The patient in this case received the botulinum antitoxin, and her clinical manifestations resolved almost completely within 24 hours. She did not need intubation or mechanical ventilation support.
Any patient with a presumptive diagnosis of botulism may require invasive airway management, owing to impending paralysis. Patients who may have a difficult airway should be identified early. Such patients include those who have short necks, obvious nuchal and/or facial abnormalities, or disconcerting results on an airway assessment tool (eg, the Mallampati score). For this type of patient, an elective intubation is safer than an emergency intubation.

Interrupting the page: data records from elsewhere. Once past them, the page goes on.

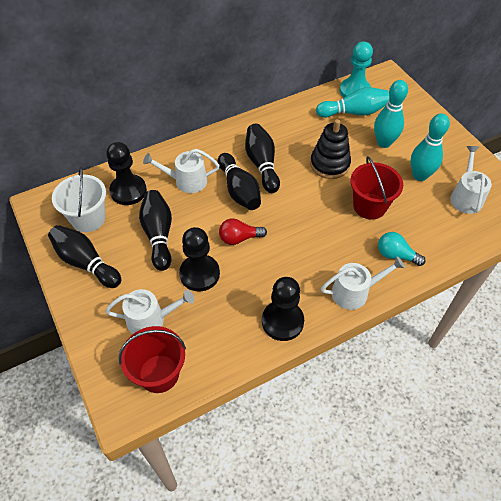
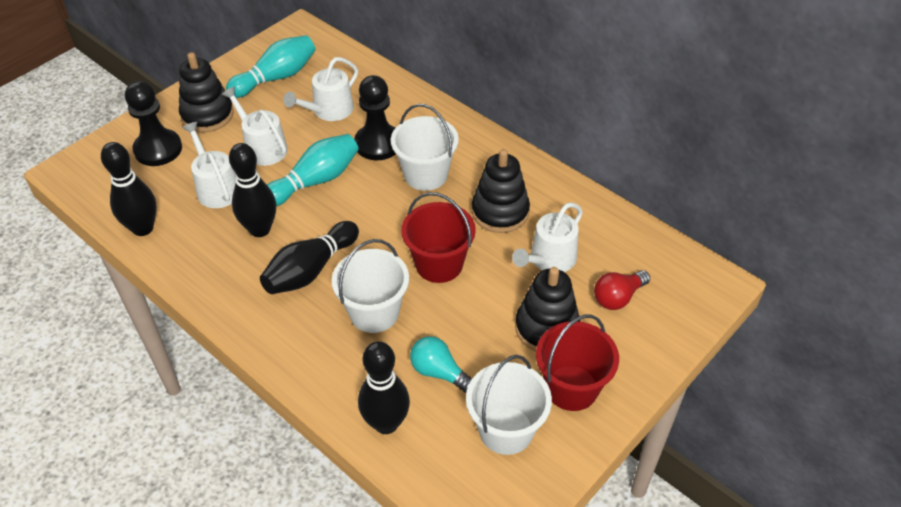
black pawn: 3 -> 2
black stacking toy: 1 -> 3
turquoise bowling pin: 3 -> 2
turquoise pawn: 1 -> 0
white bucket: 1 -> 3

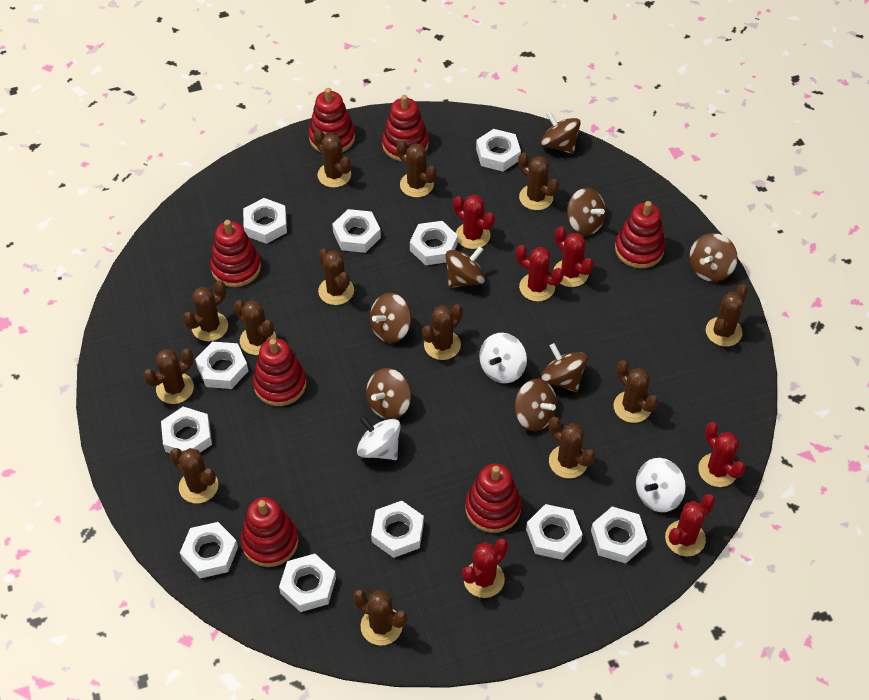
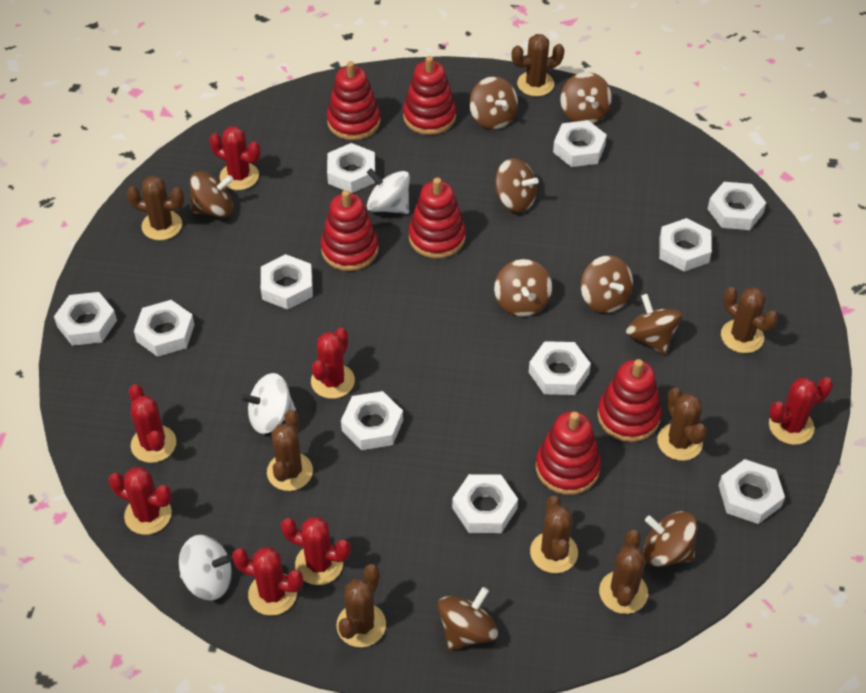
brown cactus: 13 -> 8
brown spinning top: 8 -> 9
red cactus: 6 -> 7
red stacking toy: 7 -> 6

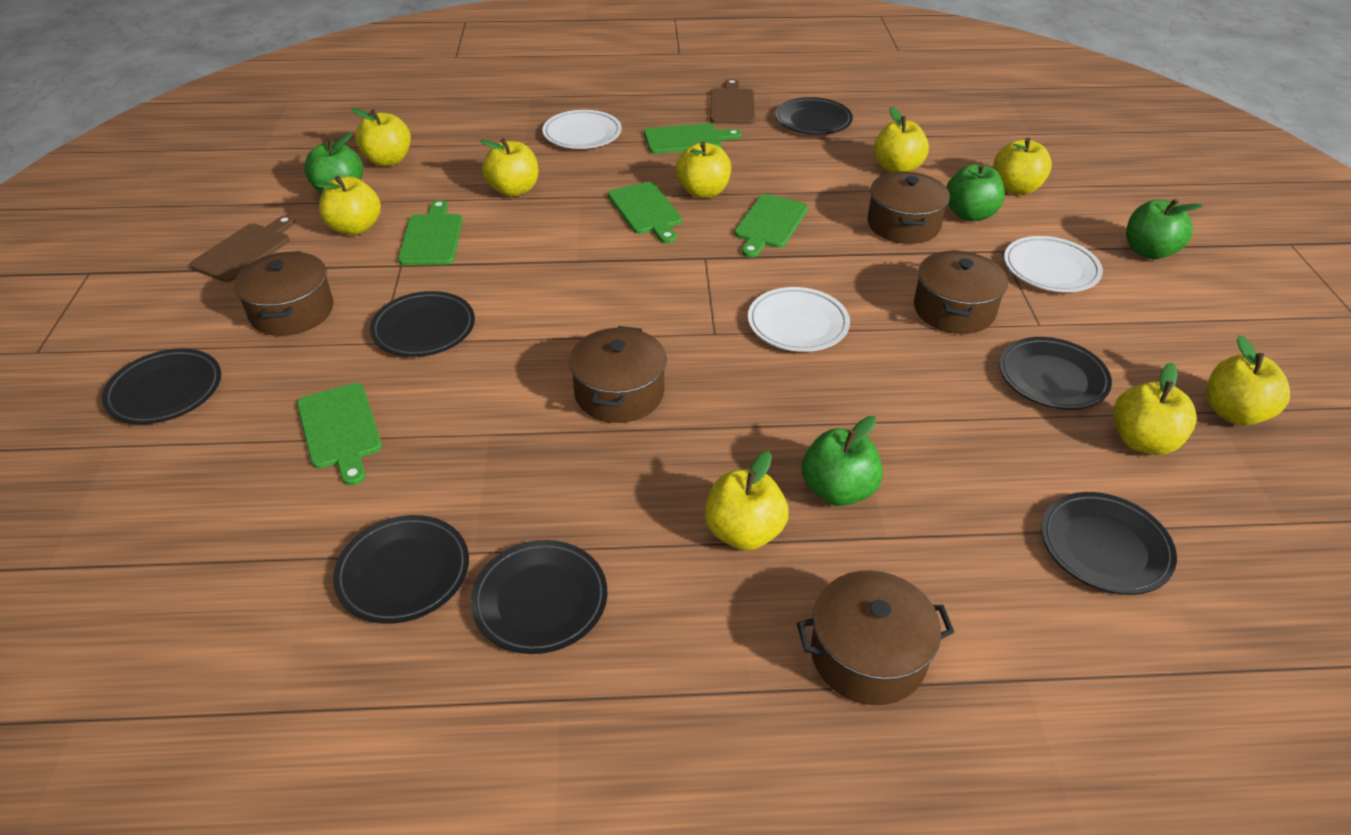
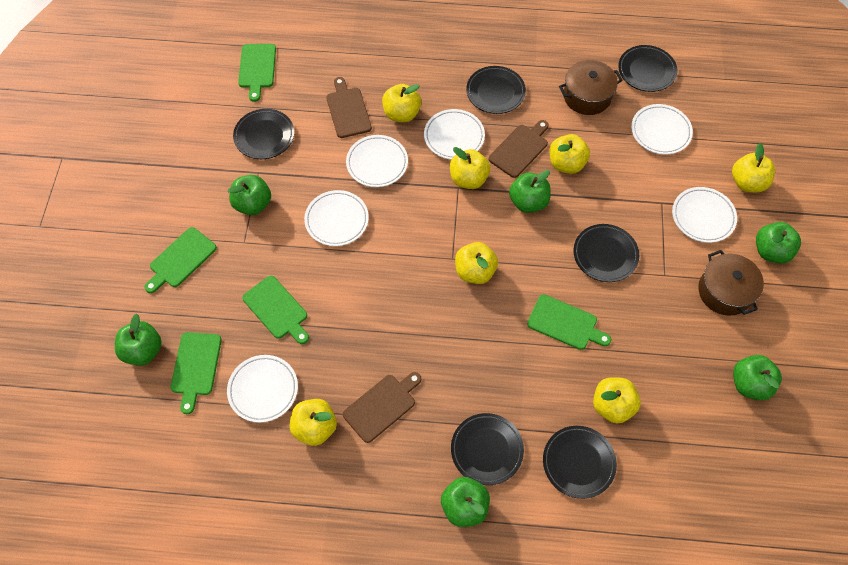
black plate: 7 -> 6
brown cutting board: 2 -> 3
brown pot: 5 -> 2
green apple: 4 -> 6
white plate: 3 -> 6
yellow apple: 9 -> 7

Another situation that must be planned for is a community-wide outbreak with limited healthcare resources. Between 1977 and 2015, there were six foodborne botulism outbreaks involving multiple patients. The smallest outbreak (16 people) occurred in Texas in 2001 and was caused by contaminated chili at a church function. The highest caseload was 58 patients in Michigan in 1977. In this outbreak, home-canned peppers served at a local restaurant contained the botulinum toxin (Figure 4).[12]
Figure 4.
As patients involved in an outbreak arrive at an ED, there may be a paucity of respiratory therapists and equipment to evaluate progressive respiratory failure expediently. One solution is the single-breath counting test.[15] Its functionality is not limited by skill set, equipment needs, or geography. The next step is to triage certain patients to outlying institutions to avoid compromising healthcare capabilities at the initial hospital. Reverse triage may be the safest method; that is, transporting the intubated patients whose condition is less likely to deteriorate en route.
Botulism is a complicated disease for both patients and their communities. It must be managed with equal measures of skill and flexibility.